The editor has some technical issues, too. We left our test site open until its session timed out, for instance, expecting the editor to ask us to log in again. But it apparently didn’t notice, instead displaying oddball errors for even simple tasks, such as replacing an image. This can be fixed by backing out of the editor and logging in again, but newbies may not realize that, and it’s easy to see how someone could spend an age trying to solve these strange issues.
There are some neat touches, such as the ability to add multiple new form data types to the Contact Form. But for every one of those, we came up with problems and issues. Like the horribly basic Twitter feed widget, for instance, which in the editor is a left-aligned box which can’t be centered or significantly repositioned. Oh, and who had the bizarre idea of using a standard Search icon for the Preview function?
Media
Webs.com has several media-related widgets, but they’re spread a little awkwardly between two areas of the editor dock. The ‘Popular’ section has Image and ‘Image & Text’ elements, while a separate Media section has Slideshow, Video, Audio and Icon options.
The Image widget doesn’t have an integrated editor, but it covers the core basics with resize, crop, zoom and rotate tools. You can store commonly-used images (up to a total of 500MB) in a server-based My Images library, and an integrated stock image library gives you access to multiple high-quality images for free.

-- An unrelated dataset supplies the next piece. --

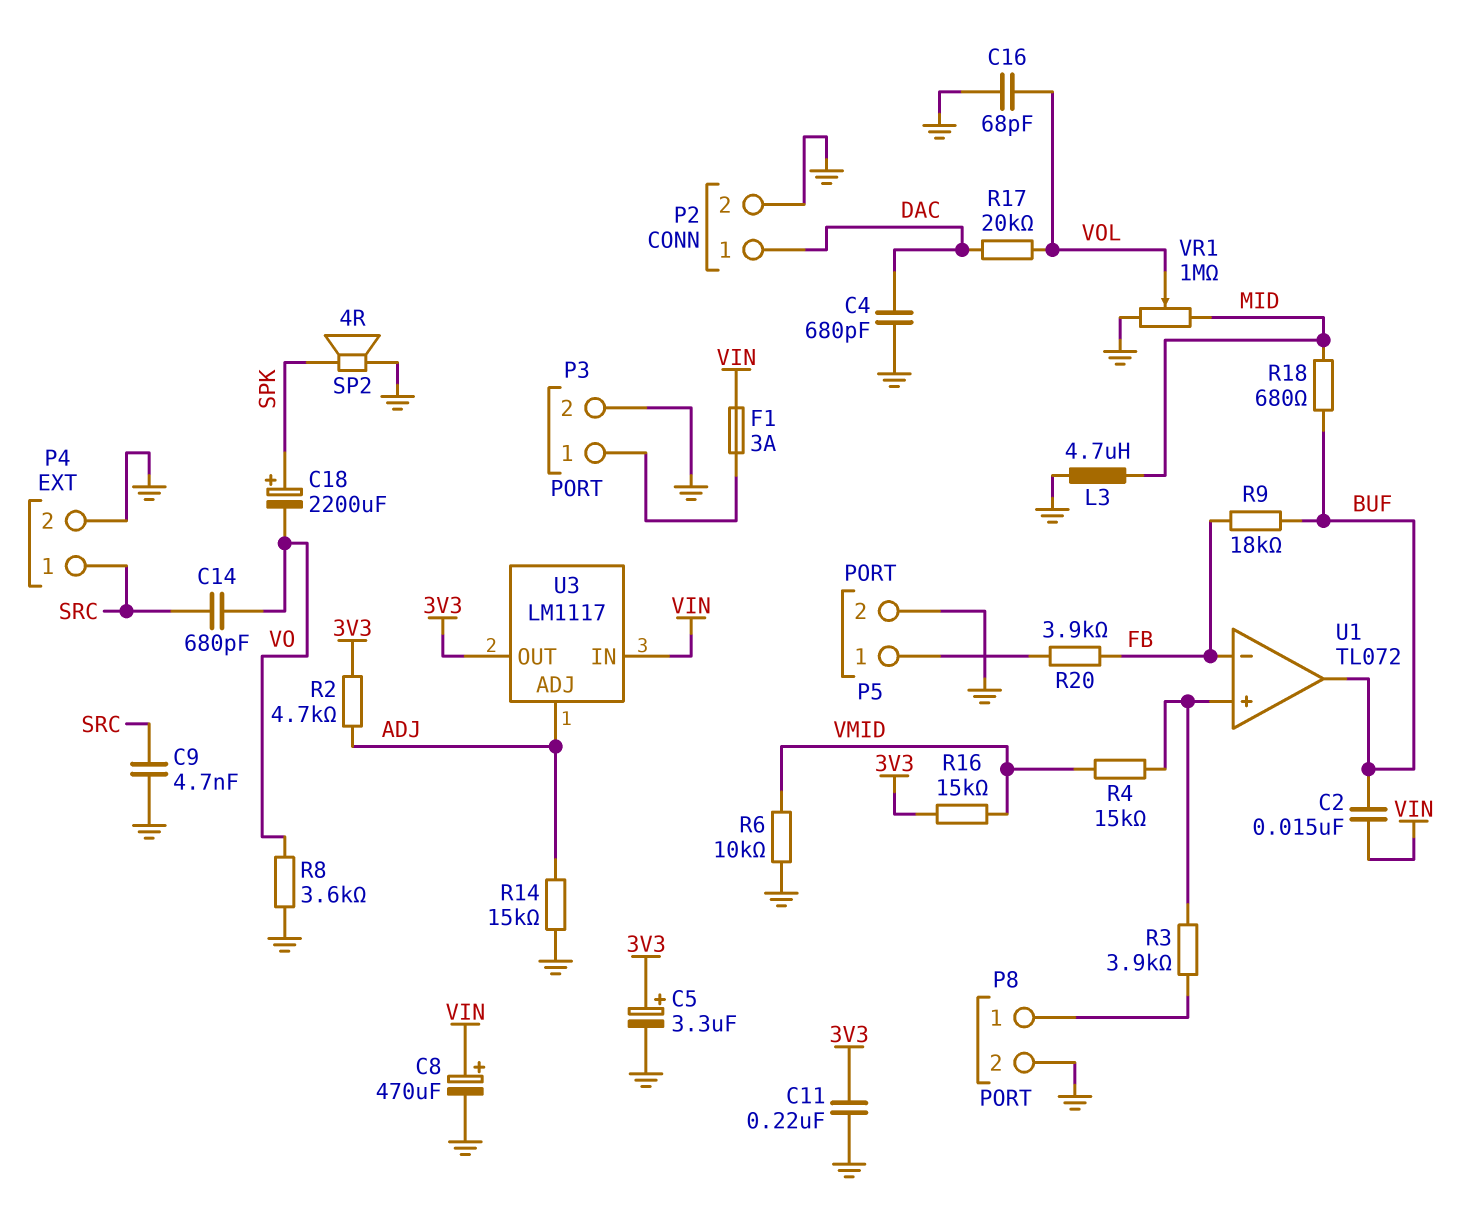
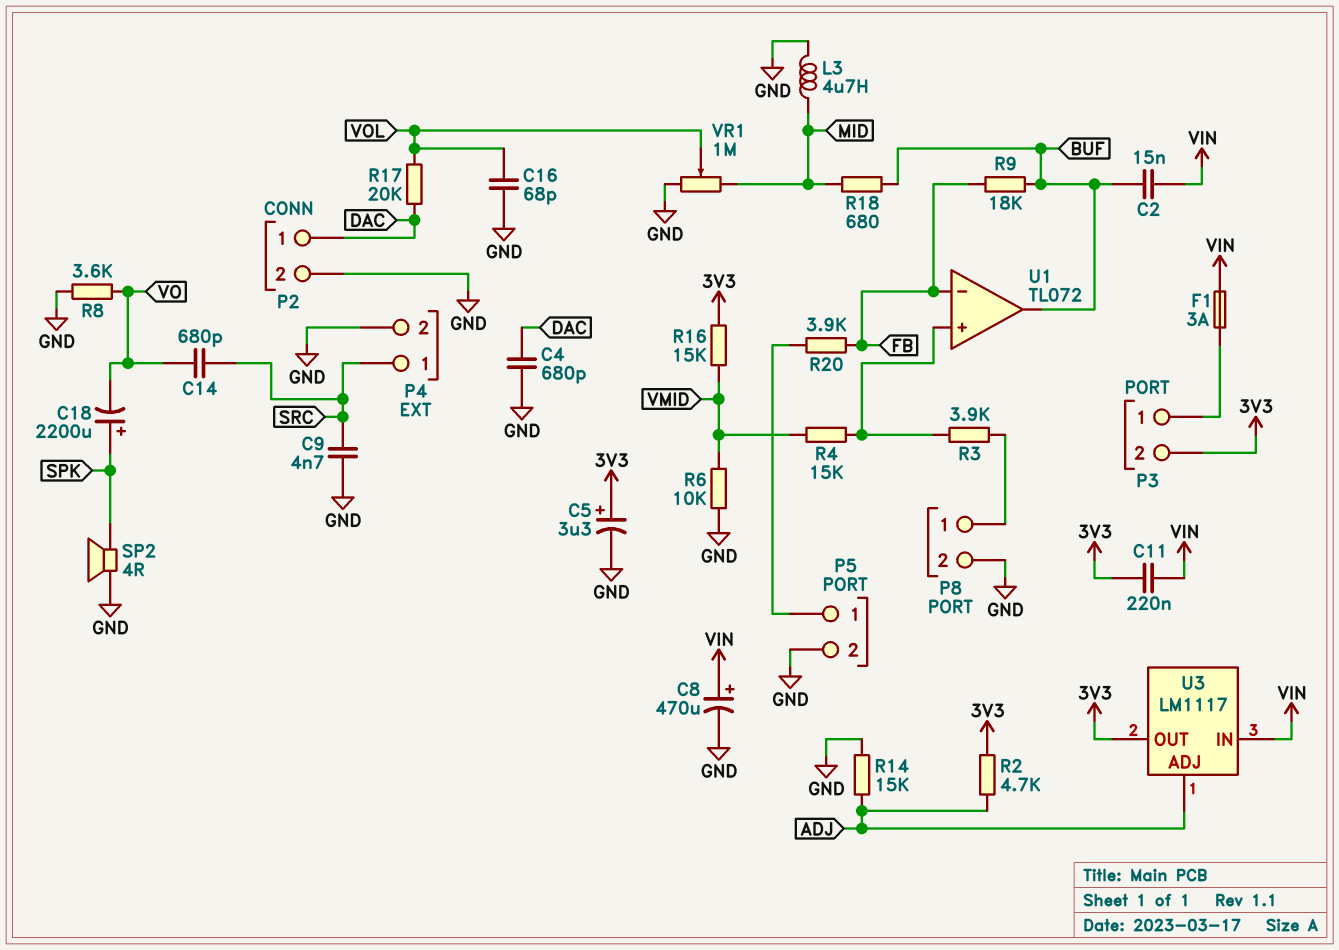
C11: 220nF (3V3, GND) -> 220nF (3V3, VIN)
P3 pin 2: GND -> 3V3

Videos aren’t available with the free Webs.com plan, and the standard video widget only supports YouTube links. But you can host small videos on your own site, and support for custom embed codes could allow you to insert videos from many other providers.
While most website builder Audio tools essentially just embed the player from a third-party service like SoundCloud, the Webs.com offering aims to play MP3 files hosted on your own website. That could be more convenient, but we tried it with a couple of MP3s and it just didn’t work. The player displayed a duration of zero seconds for our choices, and maybe investigating different encoders would fix the problem (although both our MP3s played locally), but this shouldn’t be an issue Webs.com customers have to worry about.
The Photo Gallery widget allows importing images from your local system or any previously uploaded images, although annoyingly it doesn’t give you access to the stock image library.
Once we had uploaded our Gallery images, though, we found it very configurable. Images can be reordered by dragging and dropping from within the editor, and you’re able to adjust settings like the photos per row, the crop style, hover action, title and caption rules (when they appear, when they don’t), while an optional Lightbox switch enables displaying all your pictures as a full-screen slideshow.
Alternatively, you can just use a regular Slideshow widget. It’s not quite as much fun as the Gallery, but you still get to define the player background, color, the length of time to play each slide, any transition, and more.
Blog and e-commerce
Webs.com doesn’t have a blog widget, instead requiring you add a blog at the page level. That’s not difficult to do (click Pages, Add A New Page, choose Blog), but it’s a little inflexible, as blog pages can’t be customized and tweaked in the same way as the rest of your site.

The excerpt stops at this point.